Ten years ago, Betty France, executive vice president and assistant treasurer of NASCAR, formed the NASCAR Foundation, the charitable arm of the popular auto racing organization.
Under her guidance, the foundation supported emerging children’s charities both financially and by shining the national spotlight on them. France passed away this last August, but at Tuesday night’s NASCAR Foundation’s Honors Gala 2017 — held for the first time in New York at Times Square’s Marriot Marquis — her son Brian France, the CEO and Chairman of NASCAR, told Variety that he was determined to continue his mother’s work. “We’ve got to be in touch with our industry and fanbase, it’s just the right thing to do,” he said. “This is for our children.”
The Gala was hosted by “NASCAR on NBC” host Krista Voda and opened with remarks by “Today Show” host Hoda Kotb, who noted that she got to speak the iconic “drivers, start your engines” line at a NASCAR event last year.
Each year, the Foundation picks a number of charities to highlight and encourages fans to vote for the winner of the Betty Jane France Humanitarian Award Winner. This year, the four finalists were Tuesday’s Children, a foundation dedicated to helping families who lost a loved one on September 11 or other terrorist attacks, the pediatric brain cancer research and awareness charity Team Jack Foundation, Mikayla’s Voice, a charity started by Logan Houptley when he was nine to promote inclusion and awareness of the differently abled, and Backpack Beginnings, an organization started by Parker While to combat food insecurity in her hometown of Greensboro, North Carolina.

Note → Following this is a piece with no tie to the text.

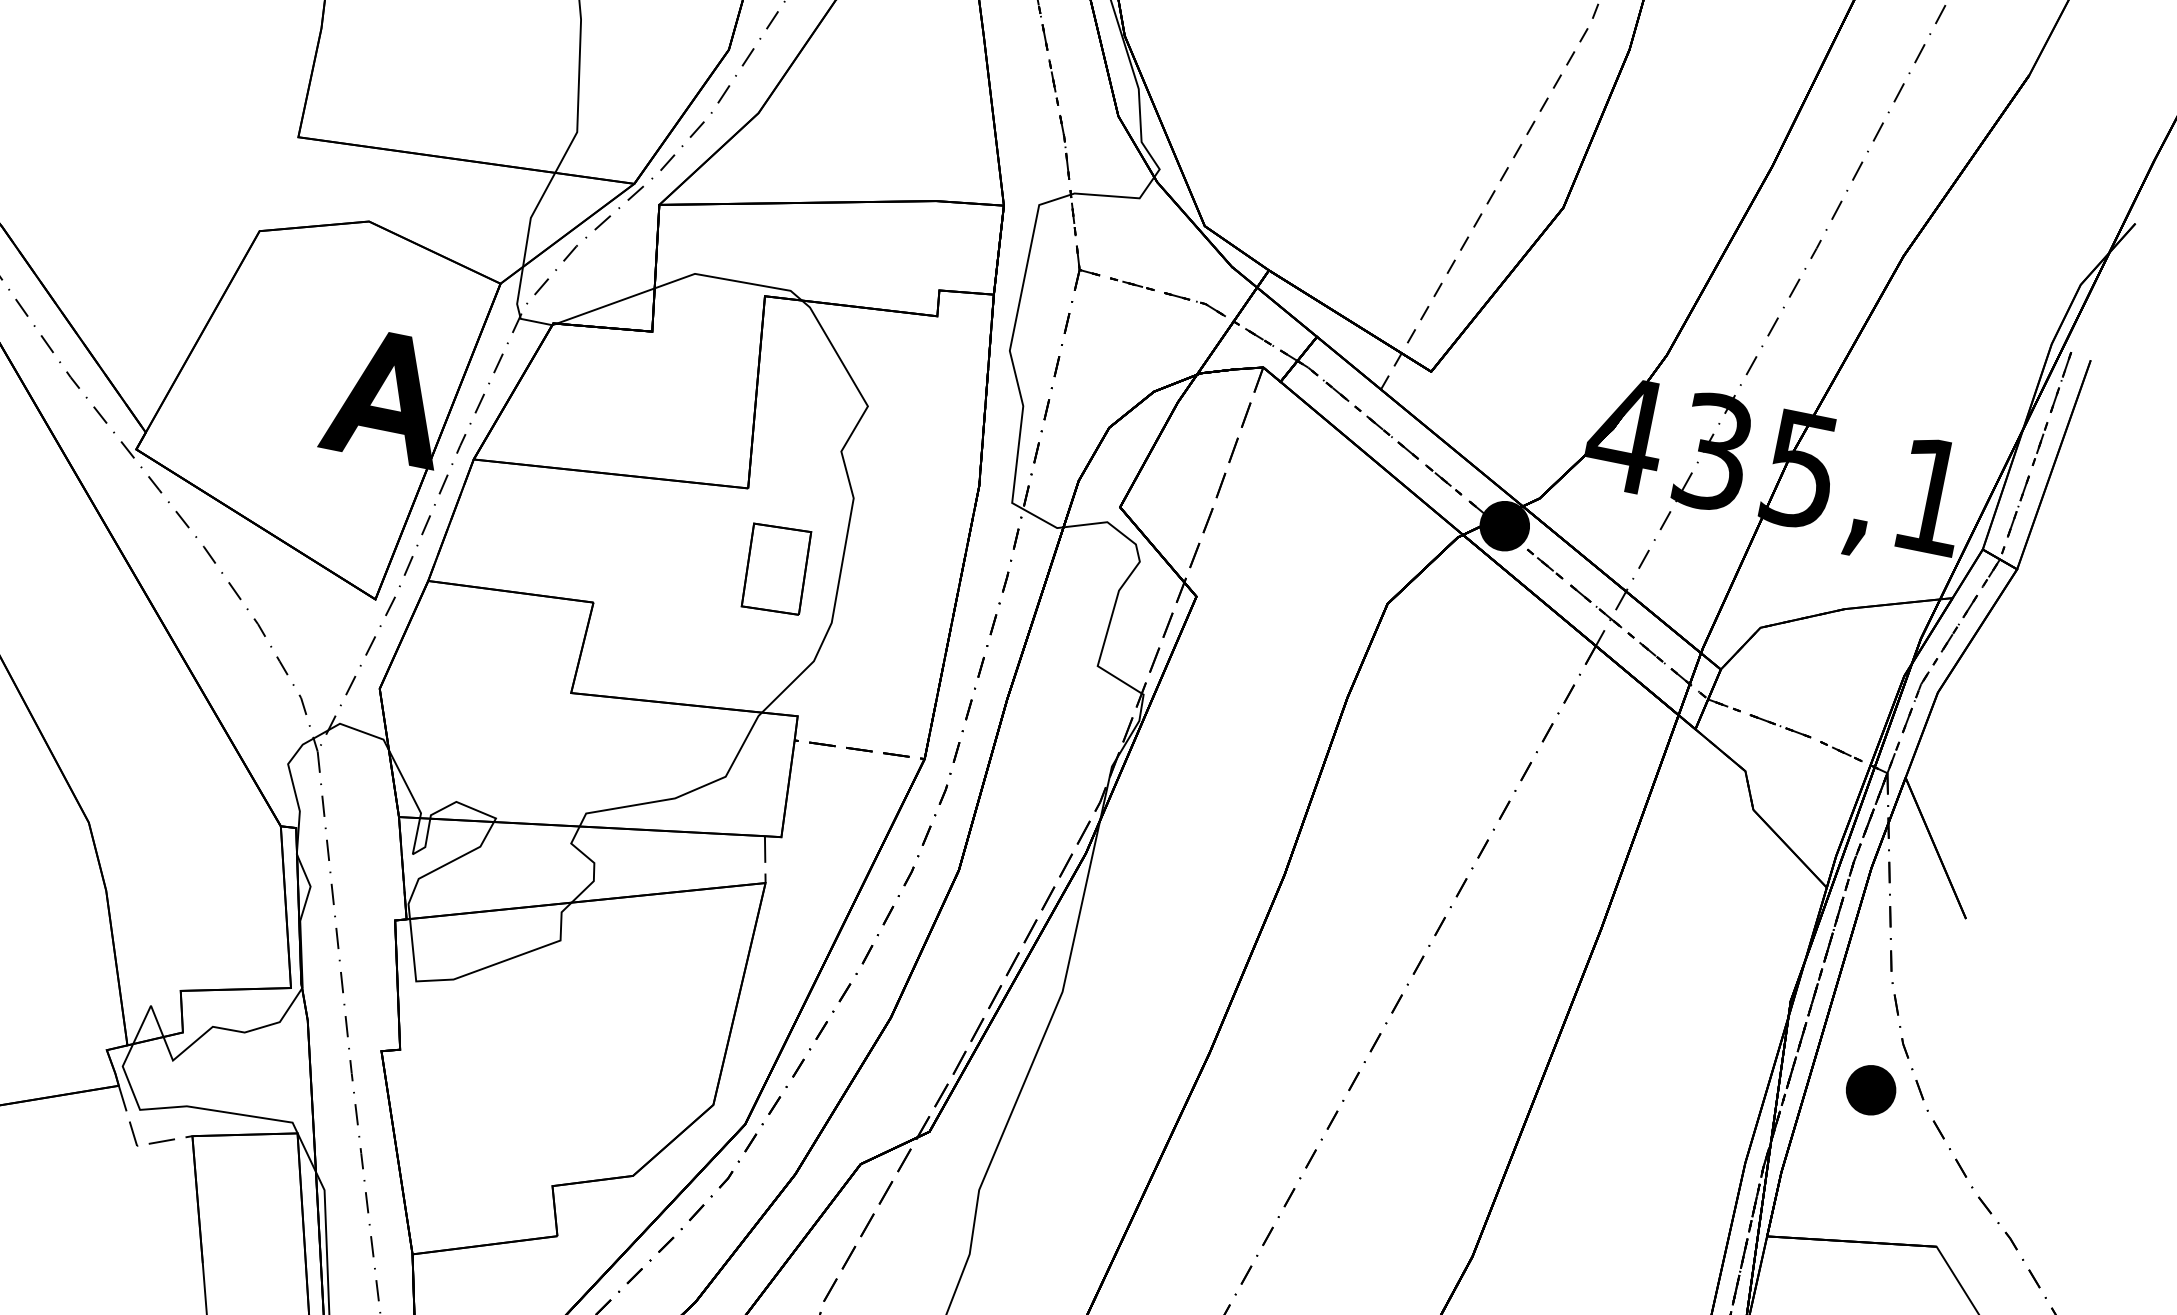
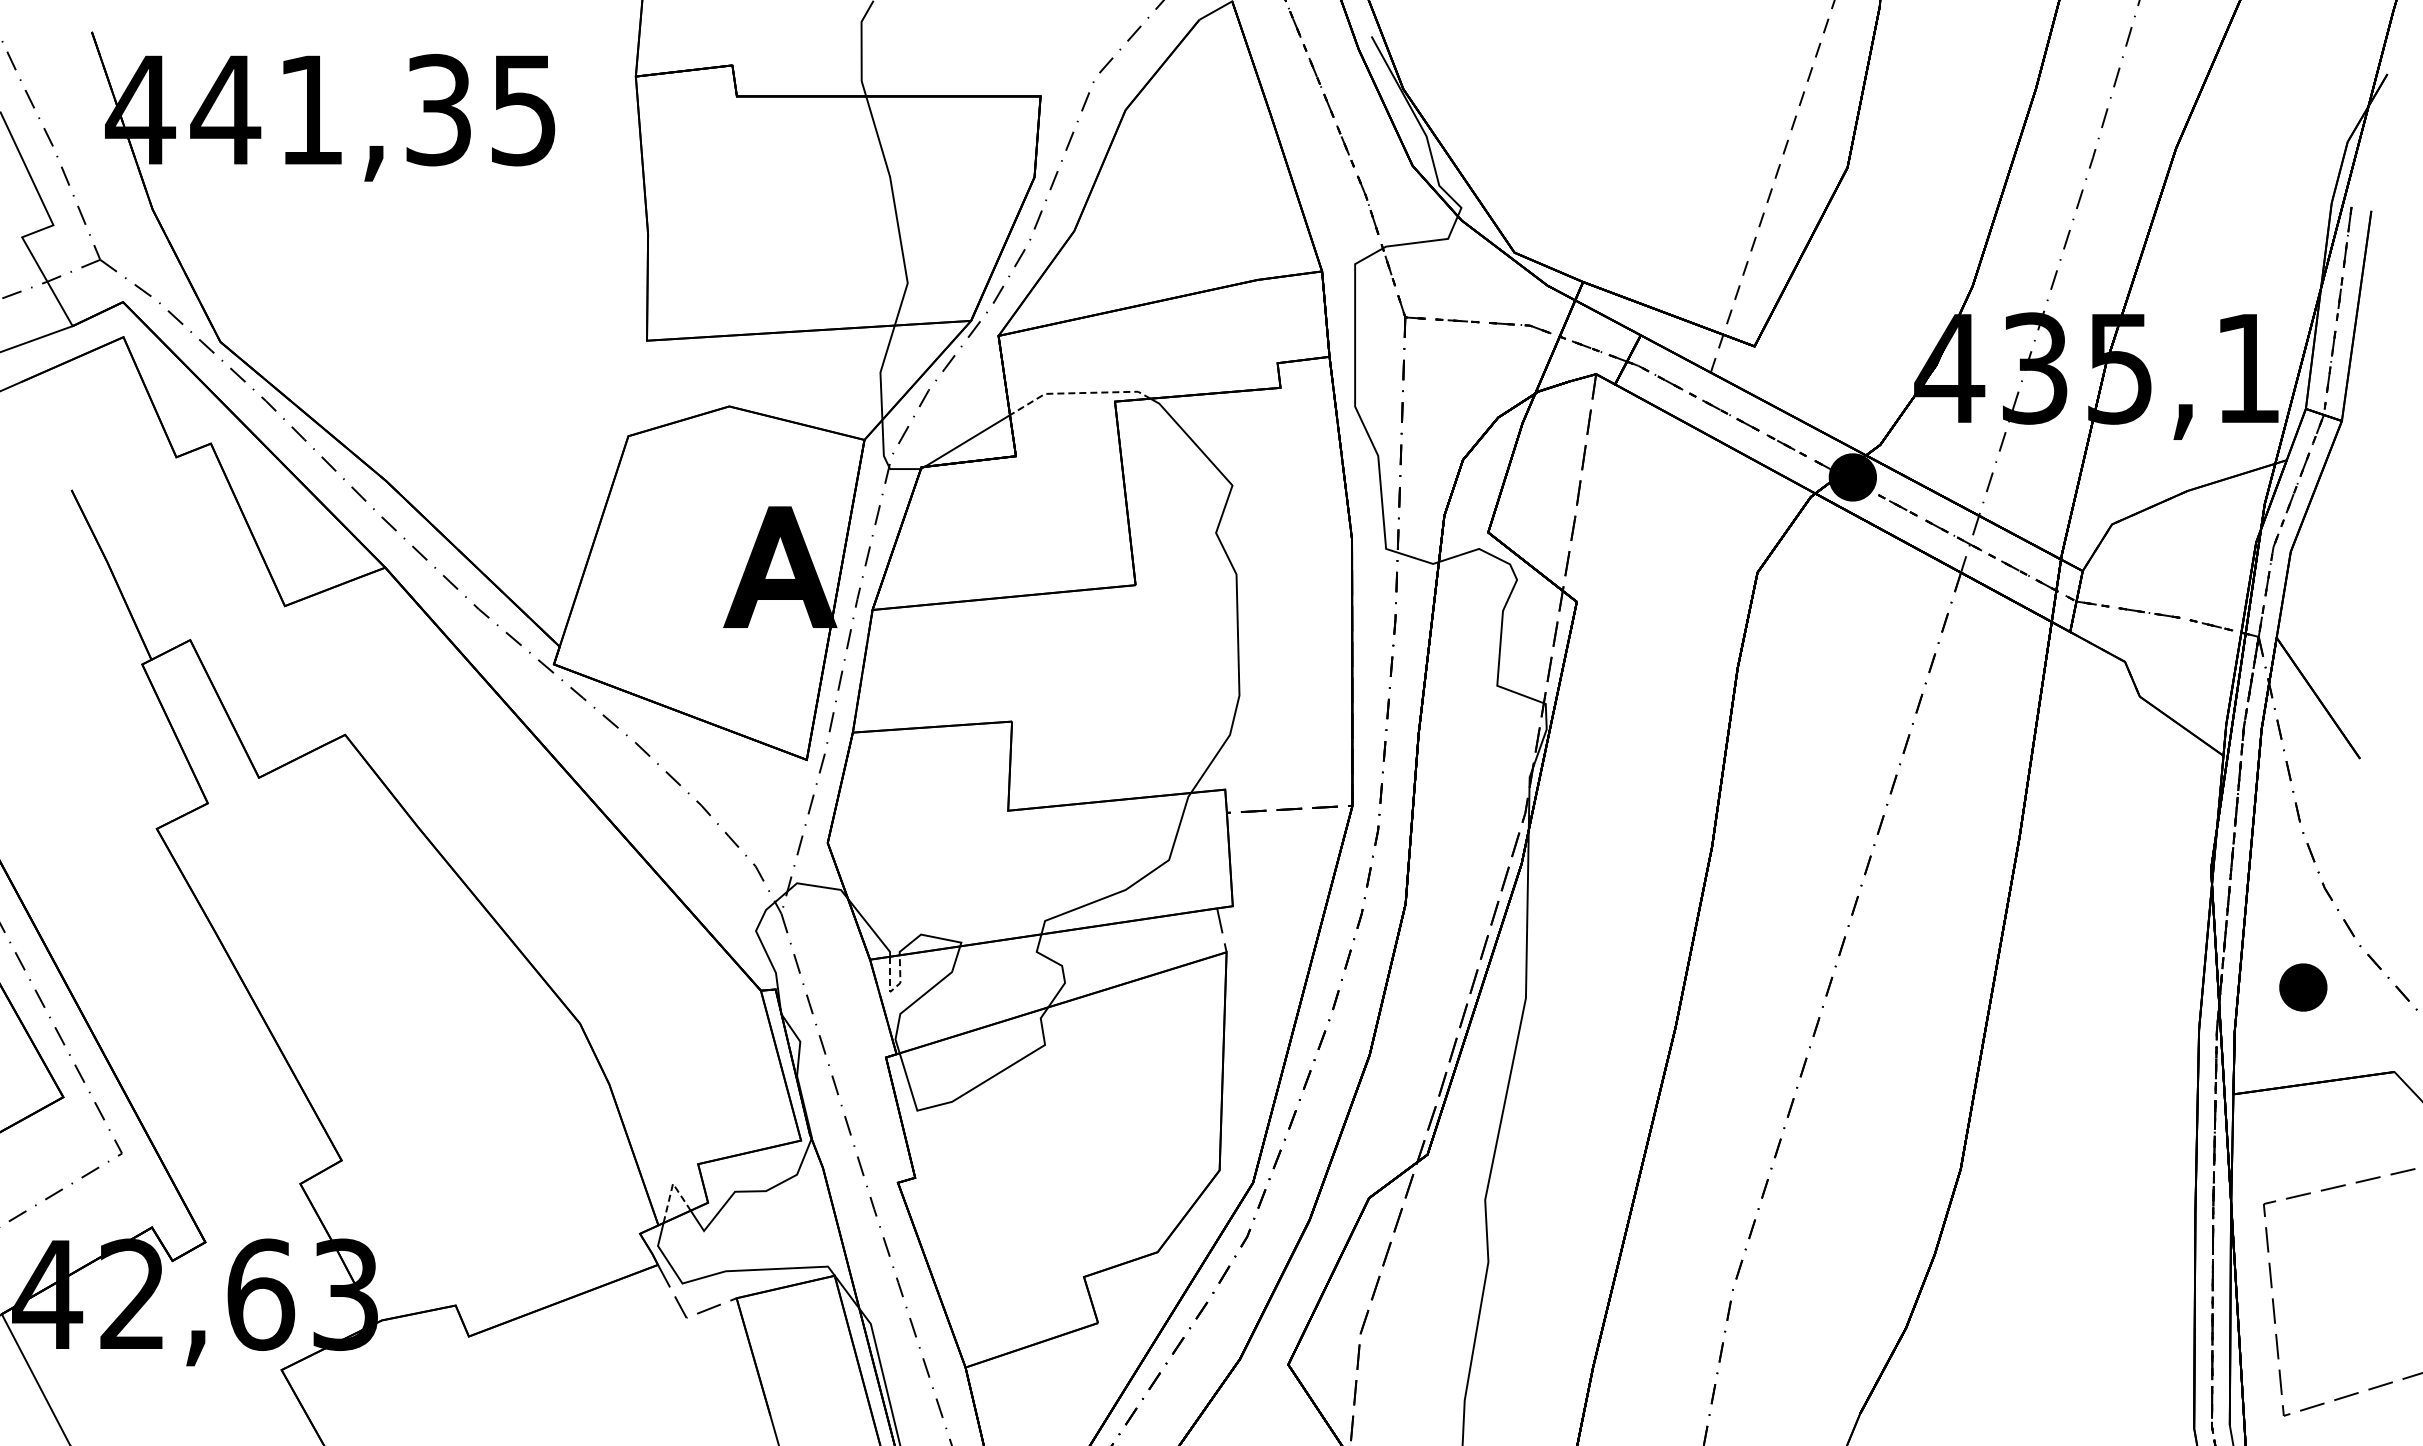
line: (728, 280) -> (1077, 393), solid -> dashed
part: (776, 569) -> (1177, 655), removed
line: (415, 853) -> (892, 990), solid -> dashed
line: (149, 1008) -> (672, 1186), solid -> dashed
part: (1871, 1090) -> (2303, 987), moved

The $100,000 award went to Team Jack, while the other three finalists received $25,000.
Additionally, the gala featured a two-song set from Sara Bareilles, and a charity auction hosted by rapid-fire interlocutor Colonel Michael R. Powers, who auctioned off tickets to the 2017 Super Bowl and a Daytona 500 VIP experience, as well as an original painting from 2015 Betty France Humanitarian Award Winner Jeff Hanson, who started making brightly colored paintings to raise money for charity when he learned he was going blind.
“This is what her sole purpose was, what she saw for NASCAR, helping other families, and I’m honored to be a small part of it, says NASCAR driver Ricky Stenhouse Jr. of the evening and France’s legacy. “This was her one thing that she wanted to succeed in NASCAR, and I think everyone in our sport has embraced it to make sure it keeps going and keeps doing the the great things that it does.”
Other drivers in attendance included Danica Patrick, Ricky Stenhouse Jr., Kyle Busch, Jimmie Johnson, Rusty Wallace and more.